Seine Stimme war dünn und hölzern, als er sie zum Tor schob. „Geh einfach.“ Er konnte den Schmerz in ihren Augen sehen, aber es bedeutete ihm nichts. Carter war verschwunden. Carter war *verschwunden*. Tief in seinem Herzen spürte er, wie sich dort etwas zusammenbraute, ein Anflug von Trauer und Bestützung. Es war genauso stark, wie der Sturm, der sie umgab. Er zitterte noch immer vor Kälte, Schock und jetzt vor Wut und grausamen Schmerzen.

Irgendwo durch den Schleier seiner Gefühle sah er Daniel, wie er Tasha die Treppen hinauf trieb. Sie schaute noch einmal zu ihm zurück, aber er schenkte ihr keine Aufmerksamkeit. Carter war verschwunden. Gibson und Ferretti waren gleich hinter Tasha und auch sie verschwanden schweigend durch die schimmernde Oberfläche des Tores. Nur Teal’c war noch bei ihm.

Sich umdrehend, starrte Jack hinaus in den Sturm. Nichts war mehr zu erkennen, nur fegender Schnee, als ob er zur Zerstörung von Dämonen den Berg hinunter gepeitscht worden wäre. Aber der starke Sturm fühlte sich schwach und kindisch an im Gegensatz zu den Dämonen, die wütend, außer sich vor dunkler Trauer in seiner Seele tobten.

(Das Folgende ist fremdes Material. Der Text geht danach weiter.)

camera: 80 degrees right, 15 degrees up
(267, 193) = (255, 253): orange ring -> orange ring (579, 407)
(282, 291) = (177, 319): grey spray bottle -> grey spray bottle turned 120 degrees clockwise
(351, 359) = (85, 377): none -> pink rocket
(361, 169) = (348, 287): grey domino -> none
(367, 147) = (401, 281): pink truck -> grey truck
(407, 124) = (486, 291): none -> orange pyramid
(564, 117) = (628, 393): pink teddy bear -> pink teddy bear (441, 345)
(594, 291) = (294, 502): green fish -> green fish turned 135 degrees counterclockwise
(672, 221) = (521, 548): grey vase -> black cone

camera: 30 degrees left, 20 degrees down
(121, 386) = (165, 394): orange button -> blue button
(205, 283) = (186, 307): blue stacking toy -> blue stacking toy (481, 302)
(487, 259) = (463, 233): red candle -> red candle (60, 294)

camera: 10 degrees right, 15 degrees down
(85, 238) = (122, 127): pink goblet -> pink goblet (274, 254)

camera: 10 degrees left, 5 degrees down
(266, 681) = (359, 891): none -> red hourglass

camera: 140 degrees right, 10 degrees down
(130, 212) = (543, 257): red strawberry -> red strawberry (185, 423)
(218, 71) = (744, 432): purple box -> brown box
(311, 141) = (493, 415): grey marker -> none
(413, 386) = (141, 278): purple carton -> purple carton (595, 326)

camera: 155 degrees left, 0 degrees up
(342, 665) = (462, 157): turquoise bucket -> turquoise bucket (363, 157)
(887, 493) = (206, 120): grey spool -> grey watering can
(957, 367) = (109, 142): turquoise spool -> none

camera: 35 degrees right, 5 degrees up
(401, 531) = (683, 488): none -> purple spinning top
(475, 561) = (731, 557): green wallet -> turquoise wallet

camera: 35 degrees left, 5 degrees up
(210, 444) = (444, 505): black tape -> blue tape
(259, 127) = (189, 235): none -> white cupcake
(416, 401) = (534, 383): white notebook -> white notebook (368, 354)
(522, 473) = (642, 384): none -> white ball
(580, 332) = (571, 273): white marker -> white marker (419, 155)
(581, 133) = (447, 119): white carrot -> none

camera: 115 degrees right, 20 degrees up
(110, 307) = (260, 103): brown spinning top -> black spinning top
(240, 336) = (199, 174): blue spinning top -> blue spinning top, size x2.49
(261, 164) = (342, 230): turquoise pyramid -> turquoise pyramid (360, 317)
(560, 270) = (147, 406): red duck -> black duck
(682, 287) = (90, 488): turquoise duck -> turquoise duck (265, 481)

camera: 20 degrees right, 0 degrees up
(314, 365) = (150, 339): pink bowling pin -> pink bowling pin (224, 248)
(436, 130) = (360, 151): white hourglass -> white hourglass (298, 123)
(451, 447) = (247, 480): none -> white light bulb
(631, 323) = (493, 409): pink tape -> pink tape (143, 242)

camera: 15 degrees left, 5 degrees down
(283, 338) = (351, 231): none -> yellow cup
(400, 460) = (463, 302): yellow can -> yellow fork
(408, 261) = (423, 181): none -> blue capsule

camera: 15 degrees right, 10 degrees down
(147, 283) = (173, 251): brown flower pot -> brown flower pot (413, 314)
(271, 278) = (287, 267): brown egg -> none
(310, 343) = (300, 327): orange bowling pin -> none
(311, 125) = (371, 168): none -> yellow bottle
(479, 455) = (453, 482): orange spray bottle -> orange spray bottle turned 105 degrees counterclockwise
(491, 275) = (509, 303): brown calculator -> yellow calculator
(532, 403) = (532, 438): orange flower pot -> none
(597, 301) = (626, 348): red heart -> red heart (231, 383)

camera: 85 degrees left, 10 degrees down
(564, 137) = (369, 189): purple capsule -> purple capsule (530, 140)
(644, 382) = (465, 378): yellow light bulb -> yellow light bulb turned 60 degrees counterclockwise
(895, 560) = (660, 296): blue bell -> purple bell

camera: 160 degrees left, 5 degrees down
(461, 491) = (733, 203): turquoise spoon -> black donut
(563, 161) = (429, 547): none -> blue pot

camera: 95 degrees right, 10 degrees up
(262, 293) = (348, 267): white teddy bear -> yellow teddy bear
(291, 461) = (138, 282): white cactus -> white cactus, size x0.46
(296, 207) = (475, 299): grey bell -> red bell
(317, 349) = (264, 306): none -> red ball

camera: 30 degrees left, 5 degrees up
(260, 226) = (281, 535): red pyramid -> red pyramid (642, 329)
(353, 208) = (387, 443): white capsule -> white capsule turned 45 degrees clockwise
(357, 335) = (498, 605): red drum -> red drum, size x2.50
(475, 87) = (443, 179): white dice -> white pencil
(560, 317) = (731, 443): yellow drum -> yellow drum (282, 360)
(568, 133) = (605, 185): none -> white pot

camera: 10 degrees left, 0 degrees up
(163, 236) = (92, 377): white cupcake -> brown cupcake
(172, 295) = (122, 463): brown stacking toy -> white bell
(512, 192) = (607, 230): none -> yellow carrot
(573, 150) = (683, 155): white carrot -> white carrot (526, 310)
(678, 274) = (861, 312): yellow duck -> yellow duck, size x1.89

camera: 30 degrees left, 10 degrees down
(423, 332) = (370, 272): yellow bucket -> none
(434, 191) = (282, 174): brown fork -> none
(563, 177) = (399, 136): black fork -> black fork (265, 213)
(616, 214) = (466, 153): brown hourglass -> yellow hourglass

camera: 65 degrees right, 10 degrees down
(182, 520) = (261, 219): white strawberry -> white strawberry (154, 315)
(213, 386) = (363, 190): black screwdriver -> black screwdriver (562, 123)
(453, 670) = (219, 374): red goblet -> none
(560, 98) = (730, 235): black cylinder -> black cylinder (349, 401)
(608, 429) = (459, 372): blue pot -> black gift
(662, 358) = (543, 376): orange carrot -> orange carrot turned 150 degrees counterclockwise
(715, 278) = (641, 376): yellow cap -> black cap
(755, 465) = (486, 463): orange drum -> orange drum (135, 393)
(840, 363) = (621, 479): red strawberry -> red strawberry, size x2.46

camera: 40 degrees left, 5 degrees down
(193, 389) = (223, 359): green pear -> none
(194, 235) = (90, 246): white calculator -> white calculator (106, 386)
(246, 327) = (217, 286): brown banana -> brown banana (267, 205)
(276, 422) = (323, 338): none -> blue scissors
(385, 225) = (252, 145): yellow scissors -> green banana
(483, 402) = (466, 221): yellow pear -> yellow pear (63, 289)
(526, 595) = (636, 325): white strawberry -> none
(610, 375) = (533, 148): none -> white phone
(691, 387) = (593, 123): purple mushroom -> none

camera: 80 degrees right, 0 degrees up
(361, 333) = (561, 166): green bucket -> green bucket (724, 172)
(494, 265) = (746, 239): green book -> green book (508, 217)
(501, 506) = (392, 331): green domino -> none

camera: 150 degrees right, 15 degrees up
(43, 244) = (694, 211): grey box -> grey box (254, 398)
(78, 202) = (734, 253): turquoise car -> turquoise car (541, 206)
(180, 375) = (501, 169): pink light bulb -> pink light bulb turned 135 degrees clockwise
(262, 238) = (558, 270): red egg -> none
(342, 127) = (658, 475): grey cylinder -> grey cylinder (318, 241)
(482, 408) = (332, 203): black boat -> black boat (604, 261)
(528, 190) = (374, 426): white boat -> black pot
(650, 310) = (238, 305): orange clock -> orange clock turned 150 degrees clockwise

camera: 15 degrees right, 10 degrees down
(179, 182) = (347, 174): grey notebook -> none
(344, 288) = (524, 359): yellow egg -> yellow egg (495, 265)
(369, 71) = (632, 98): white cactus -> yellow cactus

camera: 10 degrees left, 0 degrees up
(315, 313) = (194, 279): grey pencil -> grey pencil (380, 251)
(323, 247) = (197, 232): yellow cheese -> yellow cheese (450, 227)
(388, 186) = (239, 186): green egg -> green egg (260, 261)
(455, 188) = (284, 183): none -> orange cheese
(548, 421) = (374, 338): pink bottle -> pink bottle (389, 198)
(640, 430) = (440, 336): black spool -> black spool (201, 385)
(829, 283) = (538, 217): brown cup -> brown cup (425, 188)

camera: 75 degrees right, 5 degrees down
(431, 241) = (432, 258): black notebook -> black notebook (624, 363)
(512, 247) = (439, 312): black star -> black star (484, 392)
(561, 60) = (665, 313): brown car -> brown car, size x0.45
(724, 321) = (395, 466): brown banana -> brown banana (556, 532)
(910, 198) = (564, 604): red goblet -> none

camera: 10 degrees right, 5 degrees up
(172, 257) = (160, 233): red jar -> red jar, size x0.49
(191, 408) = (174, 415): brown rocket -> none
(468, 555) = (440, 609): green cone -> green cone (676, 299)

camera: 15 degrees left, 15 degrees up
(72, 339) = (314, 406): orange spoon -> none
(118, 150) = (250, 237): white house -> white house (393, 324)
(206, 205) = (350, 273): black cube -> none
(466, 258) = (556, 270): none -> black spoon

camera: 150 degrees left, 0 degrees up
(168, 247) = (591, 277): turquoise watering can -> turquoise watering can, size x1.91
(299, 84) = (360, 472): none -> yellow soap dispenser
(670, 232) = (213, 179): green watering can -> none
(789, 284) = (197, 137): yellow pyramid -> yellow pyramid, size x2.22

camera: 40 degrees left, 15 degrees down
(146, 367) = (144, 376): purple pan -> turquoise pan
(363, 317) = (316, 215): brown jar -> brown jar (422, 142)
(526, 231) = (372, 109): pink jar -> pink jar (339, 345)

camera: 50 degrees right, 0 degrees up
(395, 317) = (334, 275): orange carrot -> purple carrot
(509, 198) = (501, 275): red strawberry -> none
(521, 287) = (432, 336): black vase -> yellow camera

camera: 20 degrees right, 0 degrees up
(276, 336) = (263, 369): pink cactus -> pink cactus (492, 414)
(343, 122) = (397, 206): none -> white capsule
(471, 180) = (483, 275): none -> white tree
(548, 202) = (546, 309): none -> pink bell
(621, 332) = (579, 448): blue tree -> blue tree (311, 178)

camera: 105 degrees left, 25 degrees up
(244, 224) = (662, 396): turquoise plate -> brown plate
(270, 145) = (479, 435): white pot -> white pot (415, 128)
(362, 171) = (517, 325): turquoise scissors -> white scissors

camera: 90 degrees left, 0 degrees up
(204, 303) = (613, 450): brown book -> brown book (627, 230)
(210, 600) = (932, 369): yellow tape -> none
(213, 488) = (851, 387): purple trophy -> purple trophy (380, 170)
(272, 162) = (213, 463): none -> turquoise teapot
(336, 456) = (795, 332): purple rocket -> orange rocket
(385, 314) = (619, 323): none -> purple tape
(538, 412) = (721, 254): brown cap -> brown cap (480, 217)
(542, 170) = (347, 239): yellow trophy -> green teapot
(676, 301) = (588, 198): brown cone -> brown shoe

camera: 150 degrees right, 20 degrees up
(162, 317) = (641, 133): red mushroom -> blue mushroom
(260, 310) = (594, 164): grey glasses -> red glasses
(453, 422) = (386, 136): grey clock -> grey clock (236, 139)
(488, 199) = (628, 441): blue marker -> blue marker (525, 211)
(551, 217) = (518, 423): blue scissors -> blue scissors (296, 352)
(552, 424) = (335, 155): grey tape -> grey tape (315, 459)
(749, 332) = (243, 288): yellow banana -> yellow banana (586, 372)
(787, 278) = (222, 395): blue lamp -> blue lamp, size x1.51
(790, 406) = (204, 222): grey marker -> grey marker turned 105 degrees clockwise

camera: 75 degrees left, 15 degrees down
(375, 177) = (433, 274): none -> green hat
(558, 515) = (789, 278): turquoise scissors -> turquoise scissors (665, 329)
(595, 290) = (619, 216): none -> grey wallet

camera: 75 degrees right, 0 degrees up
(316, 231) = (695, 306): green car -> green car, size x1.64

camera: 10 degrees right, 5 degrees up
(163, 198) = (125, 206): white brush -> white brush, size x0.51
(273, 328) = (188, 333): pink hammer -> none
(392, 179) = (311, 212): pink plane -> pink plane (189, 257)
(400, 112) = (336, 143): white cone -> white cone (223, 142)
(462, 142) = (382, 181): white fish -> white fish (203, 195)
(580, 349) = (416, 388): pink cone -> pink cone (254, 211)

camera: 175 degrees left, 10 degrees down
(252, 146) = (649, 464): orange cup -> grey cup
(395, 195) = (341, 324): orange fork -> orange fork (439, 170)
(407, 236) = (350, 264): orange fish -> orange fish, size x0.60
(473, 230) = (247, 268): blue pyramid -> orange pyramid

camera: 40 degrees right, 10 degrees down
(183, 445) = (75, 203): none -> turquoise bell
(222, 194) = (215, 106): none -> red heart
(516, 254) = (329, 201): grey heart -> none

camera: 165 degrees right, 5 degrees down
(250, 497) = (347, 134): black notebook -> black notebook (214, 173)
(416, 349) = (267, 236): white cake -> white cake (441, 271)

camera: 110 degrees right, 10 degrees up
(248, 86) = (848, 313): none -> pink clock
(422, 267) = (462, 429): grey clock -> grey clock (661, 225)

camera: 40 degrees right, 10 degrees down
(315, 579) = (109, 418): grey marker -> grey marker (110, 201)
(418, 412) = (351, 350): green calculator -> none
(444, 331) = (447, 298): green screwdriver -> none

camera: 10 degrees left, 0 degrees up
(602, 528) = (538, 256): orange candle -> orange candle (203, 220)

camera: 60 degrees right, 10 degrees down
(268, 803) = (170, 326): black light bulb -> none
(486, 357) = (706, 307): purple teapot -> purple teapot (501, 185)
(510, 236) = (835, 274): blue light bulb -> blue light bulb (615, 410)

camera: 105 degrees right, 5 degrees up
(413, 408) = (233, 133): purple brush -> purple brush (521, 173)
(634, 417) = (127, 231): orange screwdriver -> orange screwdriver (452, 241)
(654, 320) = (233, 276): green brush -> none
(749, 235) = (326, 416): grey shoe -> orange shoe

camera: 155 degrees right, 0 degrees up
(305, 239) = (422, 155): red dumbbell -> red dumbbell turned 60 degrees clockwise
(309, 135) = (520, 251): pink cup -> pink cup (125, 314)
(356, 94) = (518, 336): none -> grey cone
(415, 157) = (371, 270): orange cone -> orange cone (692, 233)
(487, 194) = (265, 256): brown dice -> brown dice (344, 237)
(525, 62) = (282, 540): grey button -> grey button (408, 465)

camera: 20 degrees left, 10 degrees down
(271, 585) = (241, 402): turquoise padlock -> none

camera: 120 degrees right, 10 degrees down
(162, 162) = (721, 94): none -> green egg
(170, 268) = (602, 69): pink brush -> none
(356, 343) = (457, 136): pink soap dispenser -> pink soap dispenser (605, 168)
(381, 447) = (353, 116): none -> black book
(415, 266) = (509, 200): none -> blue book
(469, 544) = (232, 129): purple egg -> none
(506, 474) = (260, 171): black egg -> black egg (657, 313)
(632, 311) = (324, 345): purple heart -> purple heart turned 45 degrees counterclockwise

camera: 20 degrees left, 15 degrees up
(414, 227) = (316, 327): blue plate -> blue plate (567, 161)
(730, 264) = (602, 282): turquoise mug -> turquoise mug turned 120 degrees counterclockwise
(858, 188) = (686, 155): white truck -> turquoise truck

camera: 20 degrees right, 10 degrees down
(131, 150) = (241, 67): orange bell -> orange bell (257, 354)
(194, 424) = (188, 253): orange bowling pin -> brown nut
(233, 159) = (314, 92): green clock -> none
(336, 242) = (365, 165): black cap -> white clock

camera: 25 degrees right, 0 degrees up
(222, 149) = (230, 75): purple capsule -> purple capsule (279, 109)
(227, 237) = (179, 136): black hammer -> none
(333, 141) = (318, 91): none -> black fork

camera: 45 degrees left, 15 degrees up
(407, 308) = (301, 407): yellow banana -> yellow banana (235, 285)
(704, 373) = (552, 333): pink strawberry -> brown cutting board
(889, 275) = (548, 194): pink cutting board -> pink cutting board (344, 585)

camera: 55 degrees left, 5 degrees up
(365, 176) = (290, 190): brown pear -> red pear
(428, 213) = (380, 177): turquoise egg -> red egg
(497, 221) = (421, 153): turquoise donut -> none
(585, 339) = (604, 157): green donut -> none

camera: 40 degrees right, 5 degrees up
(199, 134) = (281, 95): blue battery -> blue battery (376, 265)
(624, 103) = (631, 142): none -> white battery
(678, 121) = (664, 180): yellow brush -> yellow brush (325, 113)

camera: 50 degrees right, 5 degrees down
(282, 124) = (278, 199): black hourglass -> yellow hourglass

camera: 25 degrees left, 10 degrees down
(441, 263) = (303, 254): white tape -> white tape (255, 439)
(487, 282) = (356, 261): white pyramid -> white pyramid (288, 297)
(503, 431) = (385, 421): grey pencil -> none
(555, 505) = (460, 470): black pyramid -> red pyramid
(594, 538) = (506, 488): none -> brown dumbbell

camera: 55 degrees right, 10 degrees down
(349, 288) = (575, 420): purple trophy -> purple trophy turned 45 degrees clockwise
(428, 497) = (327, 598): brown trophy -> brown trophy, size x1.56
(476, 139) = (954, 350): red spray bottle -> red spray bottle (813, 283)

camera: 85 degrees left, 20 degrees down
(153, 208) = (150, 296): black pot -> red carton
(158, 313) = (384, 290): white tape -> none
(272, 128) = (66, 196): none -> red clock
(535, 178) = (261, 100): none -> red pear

„O’Neill“, sagte Teal’c. „Wir müssen los.“

Jack schwieg, verzweifelt versuchte er seine Stimme zu finden. „Geh“, flüsterte er. „Ich brauche noch 'ne Minute.“

Er spürte mehr Teal’cs Einverständnis als das er es hörte, aber plötzlich wusste er, dass er allein war. Allein mit dem Sturm. Allein mit dem unermesslichen Gefühl der Trauer und des Verlustes. Wut stieg in ihm auf, Wut auf sich selbst, Wut auf den Sturm, Wut auf die unberechenbaren Götter, die ihm so etwas Lebenswichtiges gestohlen hatten. Das Gefühl war so stark, dass er mitten in den Schnee auf seine Knie fiel. In ihm zerbrach ein Damm, den er nicht mehr zusammenhalten konnte. Und in diesem Moment, in dem Moment der vollkommen Wut und Angst, schrie er ihren Namen hinaus in den Sturm: „CARTER!“

Der Sturm verschluckte seinen Schrei, entriss ihm seinen Mund, sodass er bezweifelte, es überhaupt ausgesprochen zu haben. Sie war verschwunden. Er hatte sie verloren. Er hatte sie so geliebt, so sehr, so sehr… und jetzt war sie verschwunden, einfach weg. Seine Stimme kämpfte erneut gegen den Sturm an, aber jetzt zerbrach sie an seinem Schmerz. „Carter!“

Er schnappte nach Luft und atmete die Eiseskälte ein, die in seinem Halse stecken blieb. Er würgte bis sie als schmerzendes Schluchzen wieder befreit wurde. „Sam!“ Und dann war seine Wut verschwunden. Wie eine Marionette, deren Fäden durchgeschnitten wurden, fiel er mit seinem Körper in den Schnee. „Sam“, schluchzte er hilflos, als er das Eis in seinem Gesicht spürte.
„Oh Gott, nein, nicht Sam. Bitte nicht Sam. Bitte nehmt sie mir nicht weg. Bitte…”

Und hinter ihm schimmerte das Stargate teilnahmslos. Es wartete nur darauf ihn nach Hause zu bringen und ihn für immer von ihr fortzureißen.